Monday, 16 February 2026

Waving and Wondering.

I’m reprising the content of several old blog posts here by saying that I don’t know whether this blog will continue.

Several significant aspects of my nature seem to be disappearing, you see. Where has my need to write gone? Where has all the delight in the little things gone? Where has my fascination with the human condition gone? Where has my sense of humour gone? Why doesn’t my old friend the llama ever nudge me and start up a conversation these days? Where has my ability to shrug it all off and keep paddling down the rapids gone?

The fact is, I feel emptier now than I’ve ever done. And it feels different this time. My sense of self has assumed the appearance of a battery that has run out of charge.

I’ve been advised that this is a natural condition commonly experienced by the INFJ/HSP type. It’s normal, apparently, for such people to run out of fuel and submit themselves to the bench on the train station, there to wait quietly and invisibly for the last train out. It’s all to do with having a life of almost unremitting stress and sense of responsibility to others. It simply drains the emotional energy, or so they say. And then we feel guilty and ashamed. And being a loner doesn’t help. Loners don’t attract support because they don’t want it. The faculty of support is seen as a one way process – all outgoing. And so when they do need it, there’s none to lean on.

I’m wondering whether this is just the latest example of a lifelong phenomenon to which I’ve referred on this blog several times. I mean the habit of being driven by focuses which amounted to examples of monomania – the fishing focus, the classical music focus, the photography focus, and so on. Maybe the need to write was simply the latest, and maybe even the last. It is a fact that, at the moment, I seem to have lost the will to write. It’s been a predominant feature of my life for around twenty three years, and has therefore outlasted most of the others. For now, however, I do feel like a candle that has been finally extinguished by its own guttering.

Or maybe it will prove to be just a glitch when the weather warms, the sun shines, the garden calls for attention, and the new leaves whisper seductively from the trees. We never know what’s coming next, do we?

*  *  *

One aspect of the news which has kept my interest piqued lately, though, has been the case of Jeffrey Epstein. Two seemingly reliable sources have emerged to provide credible evidence that Mr Epstein didn’t go into that goodnight voluntarily. Is that just another conspiracy theory? Well, let’s take a step back and ask what would have happened if he had lived and been brought to trial.

Being the kind of person he obviously was, there seems to be little doubt that he would have succumbed to the obvious response: ‘If I’m going down, the rest are coming with me.’ And then names would have been named, heads would have rolled, and the issue of corruption in high places would have been even more evident than it already is. That being the case, I think Mr Epstein’s premature demise was all but inevitable. Maybe it was the ghost of Jack Ruby who strung him up.

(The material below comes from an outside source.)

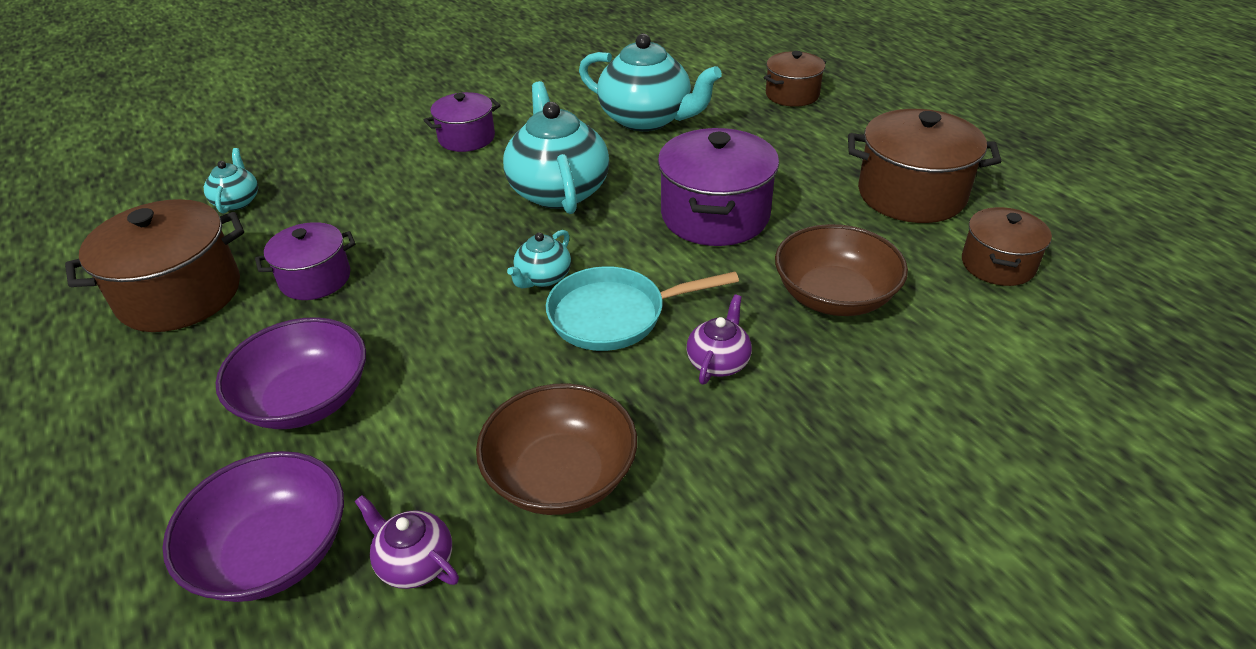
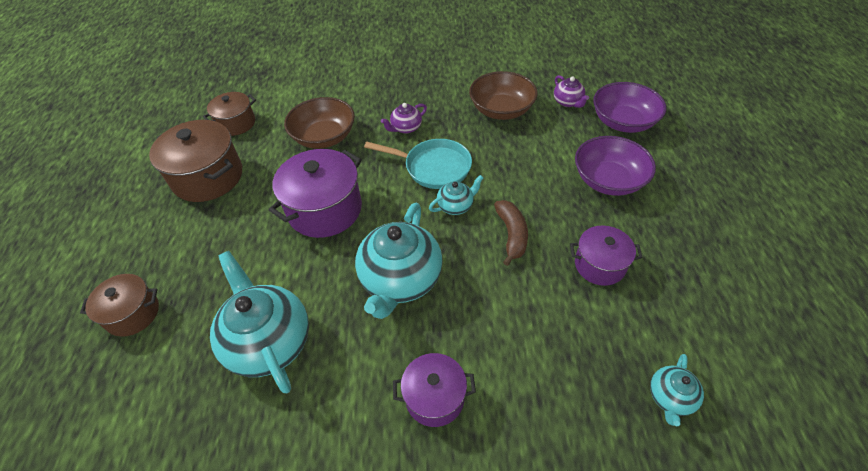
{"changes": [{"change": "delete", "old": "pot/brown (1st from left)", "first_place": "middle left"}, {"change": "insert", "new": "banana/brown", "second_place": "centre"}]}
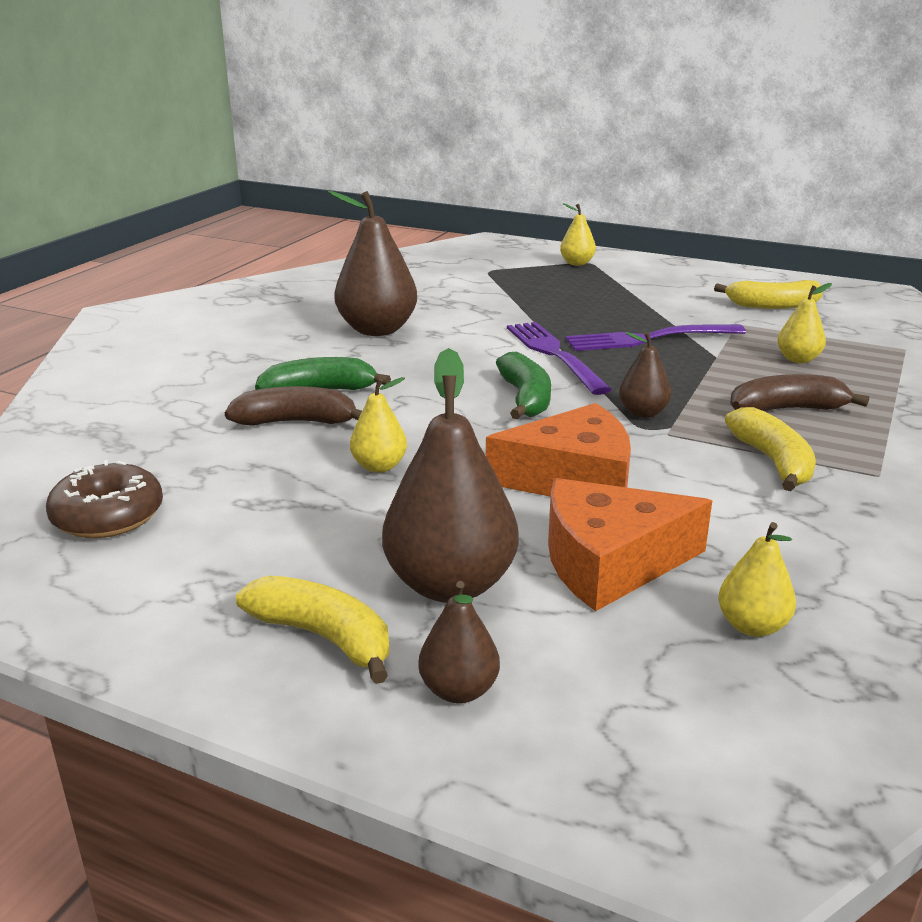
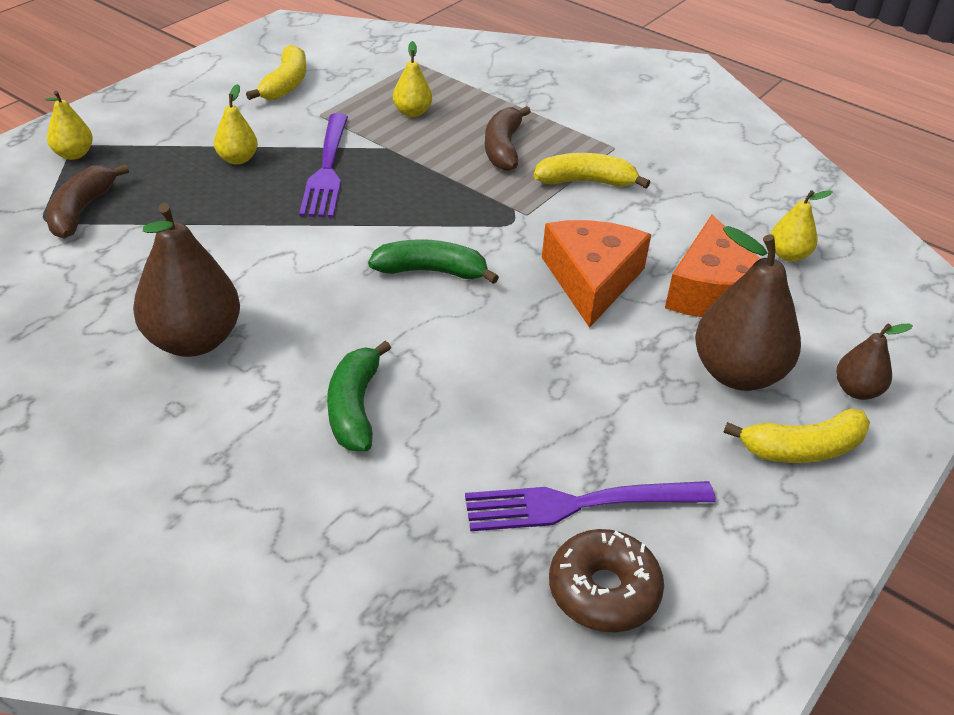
{"changes": [{"change": "move", "old": "banana/brown (1st from left)", "first_place": "middle left", "second_place": "top left"}, {"change": "rotate", "old": "banana/yellow (1st from left in the first image)", "first_place": "bottom centre", "second_place": "middle right", "degrees": -150}, {"change": "move", "old": "pear/yellow (1st from left in the first image)", "new": "pear/yellow (2nd from left)", "first_place": "centre", "second_place": "top left"}, {"change": "move", "old": "fork/purple (1st from left in the first image)", "new": "fork/purple (2nd from left)", "first_place": "centre", "second_place": "bottom centre"}, {"change": "delete", "old": "pear/brown (4th from left)", "first_place": "middle right"}]}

And a final note: We can be fairly sure that corruption in high places happens everywhere, so maybe there’s one good thing to say about Trump’s presidency. Being in possession of an ego the size of a planet, a brain the size of a walnut, and an ethical sense that would be hard to find with an electron microscope, maybe Trump has done us a favour by clearing some of the fog between the people below and the corruption above. Unfortunately, I doubt anything will change.